A 1995 EU directive established privacy protections regarding how personal information is processed. It allowed for consumers to request that this data be erased in certain situations.  Based on this directive, the European Court of Justice found that Google is a processor and controller of personal information based on its search function and is therefore required, if asked, to remove links to web pages relating to a person from search results, even if the material contained in those links is true.

In determining when such request should be honored, the court found that a “fair balance” should be sought between the interests of free access to information and the privacy rights of individuals. This balance, the court determined, should be tilted towards the individual’s right to privacy, except in specific cases based on the nature of the information and the interest of the public having the information (such as if it concerns a public figure). If it is found that the inclusion of such links in a search result is incompatible with the rights of the individual, then a right to be “forgotten” exists and the links should be removed.

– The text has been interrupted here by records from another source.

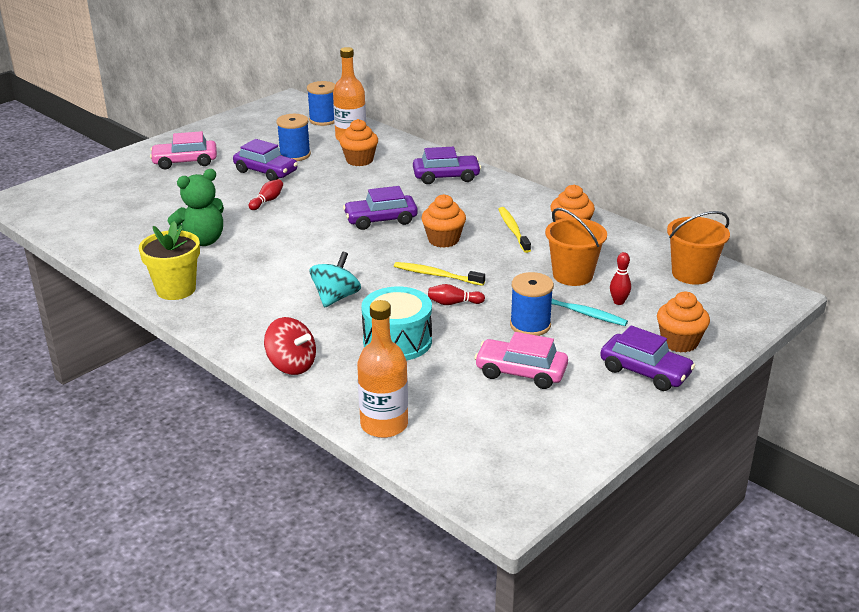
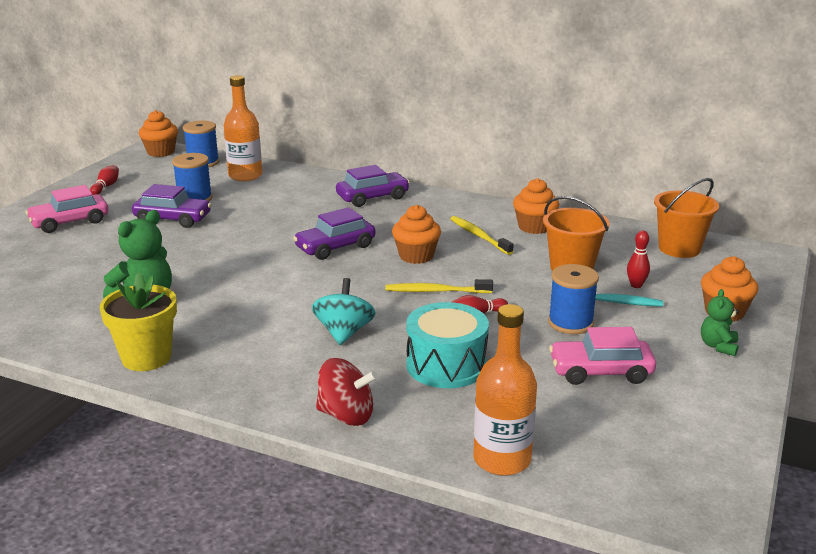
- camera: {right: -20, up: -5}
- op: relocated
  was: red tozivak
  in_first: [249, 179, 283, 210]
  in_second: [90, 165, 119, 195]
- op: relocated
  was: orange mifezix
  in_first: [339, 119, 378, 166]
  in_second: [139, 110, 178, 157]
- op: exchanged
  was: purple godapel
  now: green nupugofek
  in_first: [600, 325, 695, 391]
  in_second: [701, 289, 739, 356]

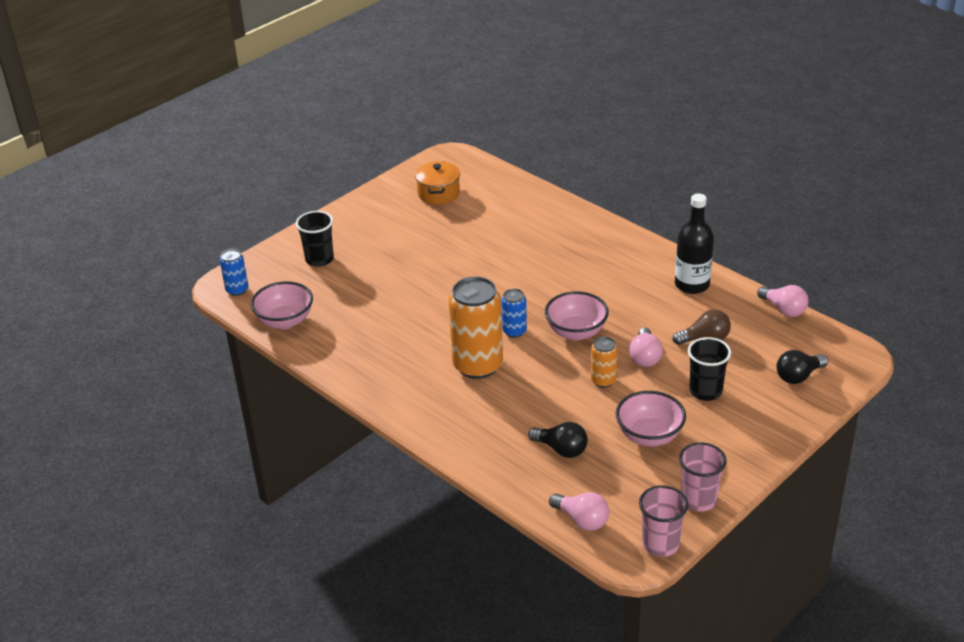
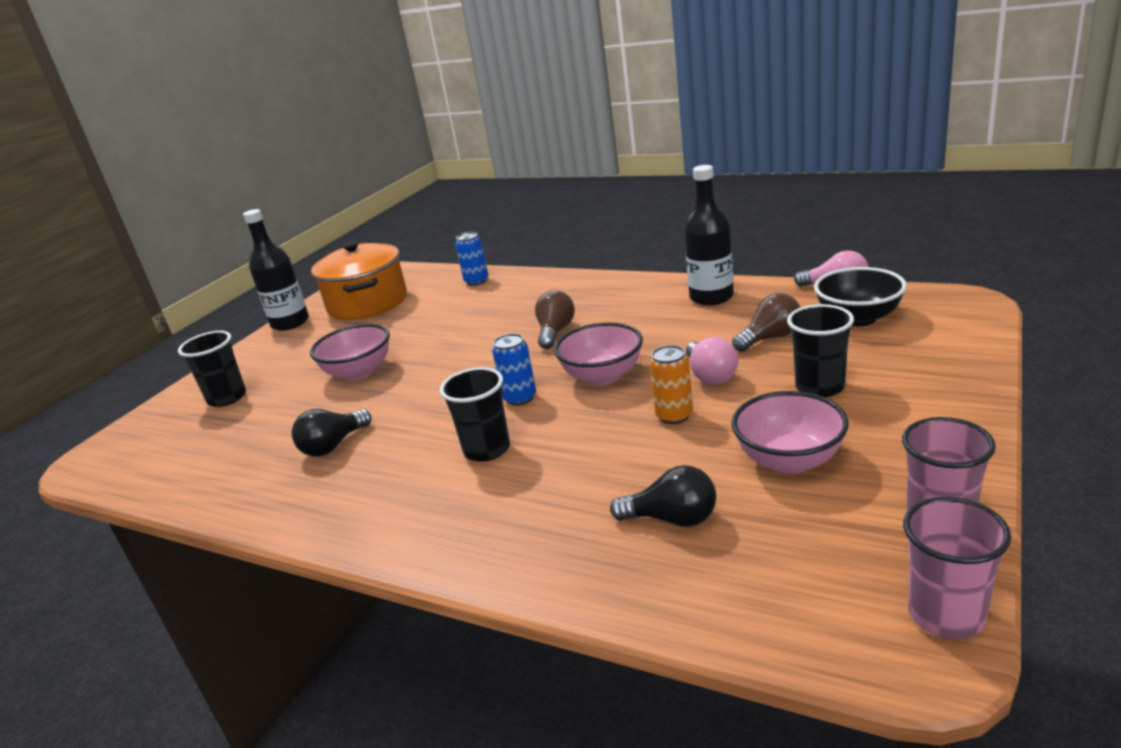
- camera: {right: -15, up: -10}
- op: relocated
  was: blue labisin
  in_first: [220, 249, 249, 296]
  in_second: [455, 232, 488, 286]
- op: relocated
  was: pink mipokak
  in_first: [250, 281, 313, 329]
  in_second: [310, 324, 390, 380]
- op: size
  was: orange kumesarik
  in_first: [415, 161, 460, 205]
  in_second: [311, 240, 407, 320]
  ratio: 1.6
- op: exchanged
  was: orange labisin
  now: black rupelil
  in_first: [448, 276, 503, 379]
  in_second: [440, 367, 510, 462]
- op: missing
  was: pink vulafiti
  in_first: [549, 492, 609, 531]
- op: relocated
  was: black vulafiti
  in_first: [776, 350, 828, 384]
  in_second: [292, 409, 372, 457]
- op: appeared
  now: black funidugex
  in_second: [243, 209, 309, 331]
- op: appeared
  now: brown vulafiti
  in_second: [535, 290, 575, 349]
- op: appeared
  now: black mipokak
  in_second: [814, 267, 907, 326]

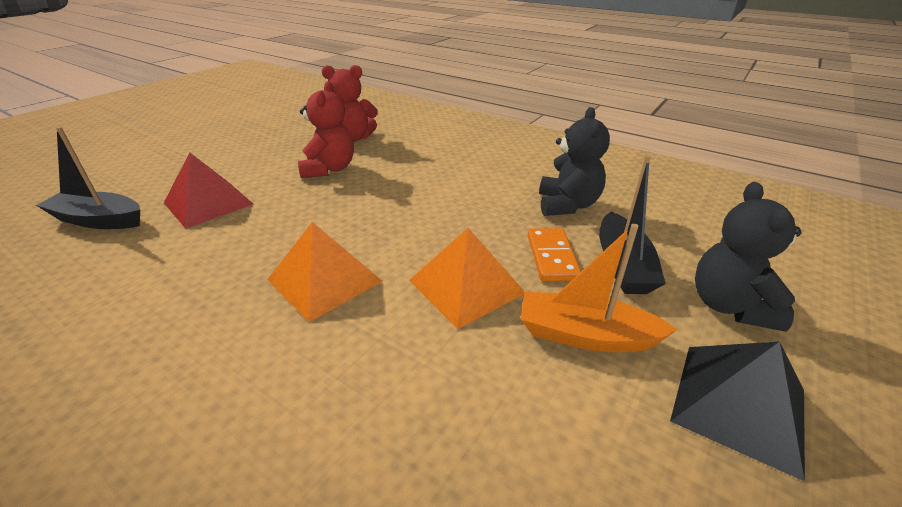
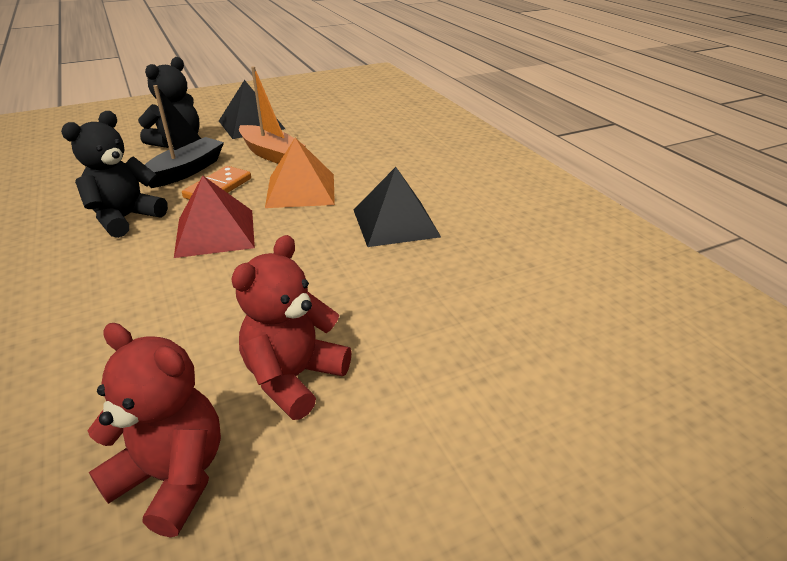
- camera: {right: -150, up: 0}
- op: missing
  was: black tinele
  in_first: [36, 127, 140, 229]
- op: relocated
  was: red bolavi
  in_first: [164, 153, 253, 229]
  in_second: [174, 176, 255, 258]
- op: colour
  was: orange bolavi
  now: black bolavi
  in_first: [267, 222, 382, 322]
  in_second: [354, 167, 441, 247]

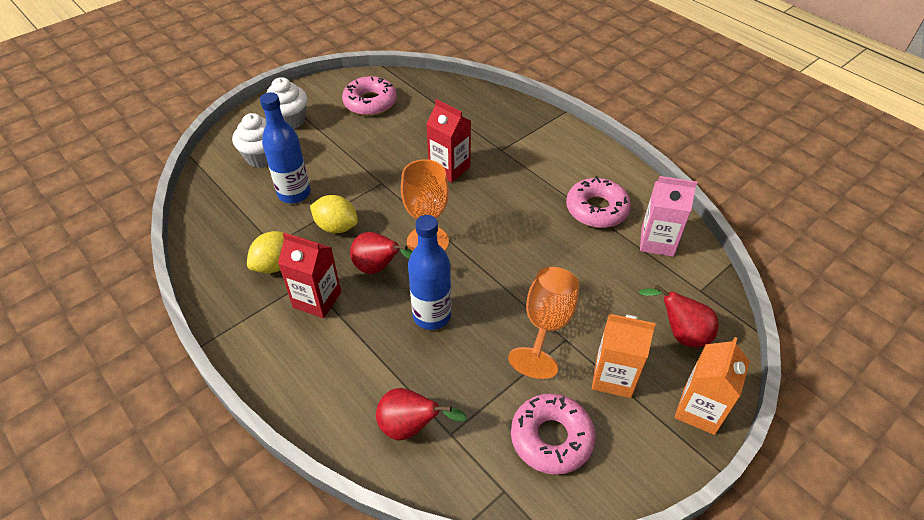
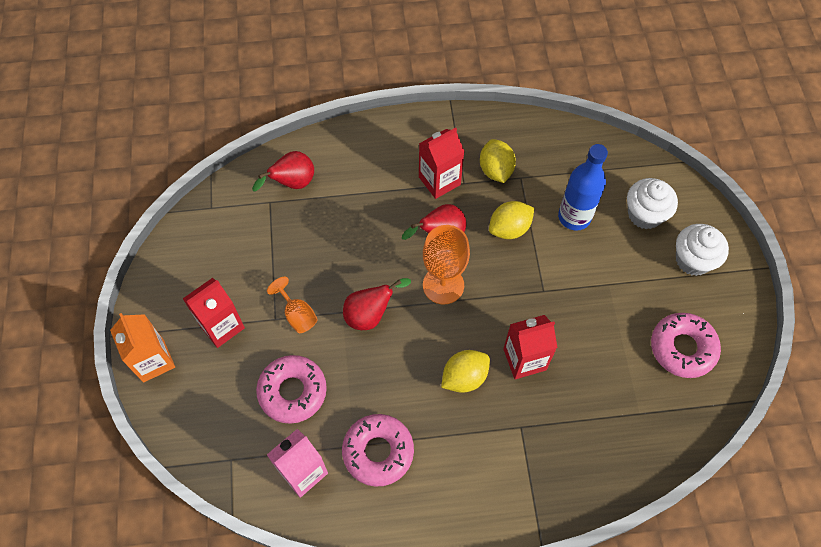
- camera: {right: 125, up: 15}
- op: missing
  was: blue funidugex
  in_first: [408, 215, 452, 330]
- op: size
  was: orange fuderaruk
  in_first: [508, 267, 579, 379]
  in_second: [267, 277, 318, 333]
  ratio: 0.59
- op: relocated
  was: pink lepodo
  in_first: [511, 393, 595, 475]
  in_second: [256, 355, 327, 424]
- op: colour
  was: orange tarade
  now: red tarade
  in_first: [592, 314, 656, 398]
  in_second: [183, 278, 245, 348]
- op: relocated
  was: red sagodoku
  in_first: [639, 285, 719, 347]
  in_second: [343, 278, 411, 330]
- op: appeared
  now: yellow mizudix
  in_second: [441, 350, 490, 393]

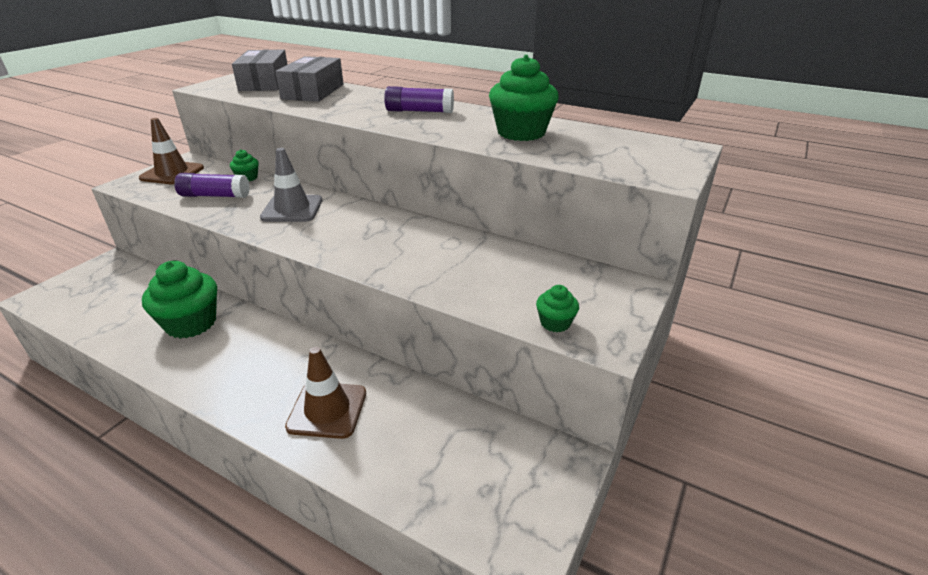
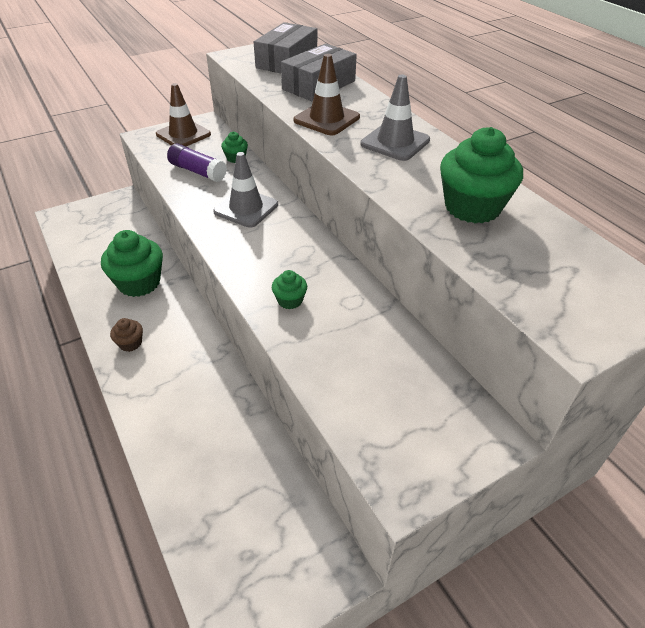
- camera: {right: 30, up: 10}
- op: relocated
  was: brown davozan
  in_first: [285, 347, 366, 439]
  in_second: [294, 54, 360, 135]
- op: exchanged
  was: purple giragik
  now: grey davozan
  in_first: [384, 86, 454, 113]
  in_second: [360, 75, 430, 161]
- op: relocated
  was: green mifezix
  in_first: [536, 285, 579, 332]
  in_second: [272, 270, 307, 309]
- op: appeared
  now: brown mifezix
  in_second: [110, 318, 143, 352]

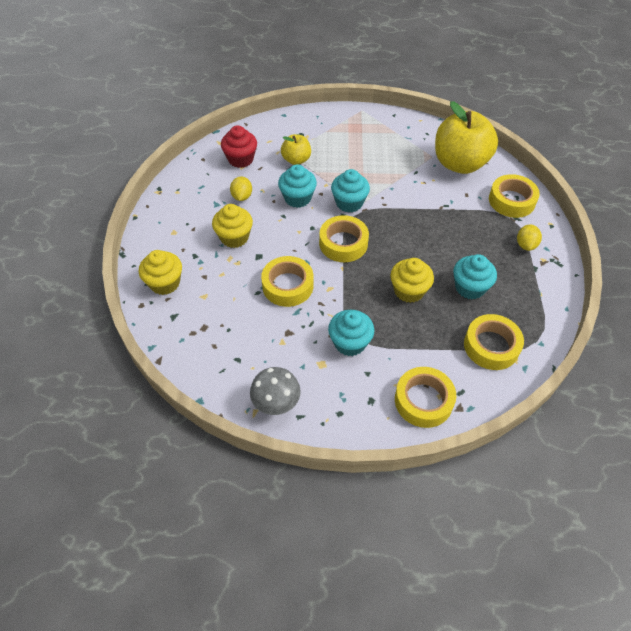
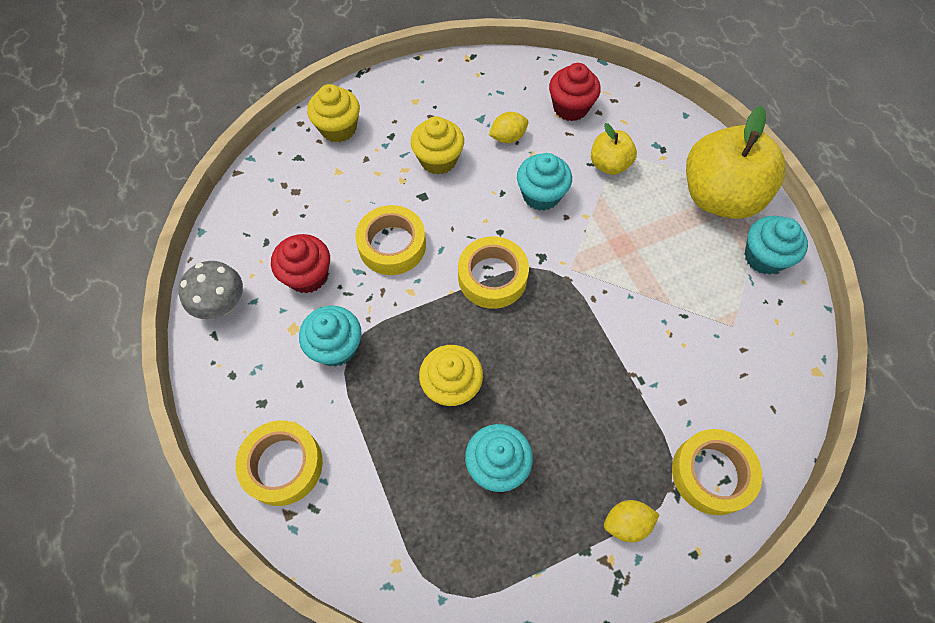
- camera: {right: 65, up: 10}
- op: relocated
  was: turquoise mifezix
  in_first: [331, 169, 370, 213]
  in_second: [744, 216, 808, 275]
- op: relocated
  was: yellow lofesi
  in_first: [435, 101, 498, 174]
  in_second: [686, 106, 786, 219]
- op: missing
  was: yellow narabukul
  in_first: [464, 314, 524, 370]
- op: appeared
  now: red mifezix
  in_second: [271, 234, 330, 294]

The case could have major implications on freedom of expression. It lets individuals determine what is presented in a search request online without regard for truth or falsity. It also interferes with the free expression rights of search engines and online publishers to allow legitimate information to pass to end users. Instead, it would require companies like Google or Twitter to serve basically as censors and remove data whenever the subject of the information asks, even if the information about them is true and lawfully published. The information would still exist, but search providers would be prevented from delivering it. It requires the search engines to determine whether to block access to third-party information to which they are merely providing links, asking them to use their judgment rather than any legal process.  

This case also starkly demonstrates the different paths the European Union and the United States are taking on privacy issues. In the United States, such a ruling would most likely never happen due to the strong constitutional protections provided by the First Amendment in favor of free expression. Signals such as these from Europe indicate that the EU may be in the process of taking more strident positions on privacy issues across the board. Advertisers are likely to be drawn in to the debate as the EU moves forward in regard to data privacy and security.

This decision puts many online companies, not just Google, in a precarious position. Will they have to honor European requests to delete information that was lawfully published in the United States? Will Facebook need to “untag” persons in photos that show them engaged in activity they would now prefer to be hidden? How long a period will there need to have passed to make information “irrelevant?” These Solomonic decisions are far from simple. What this decision means for companies that do business in Europe remain to be seen, but is likely to be time consuming, expensive, highly burdensome, and undermine free speech values.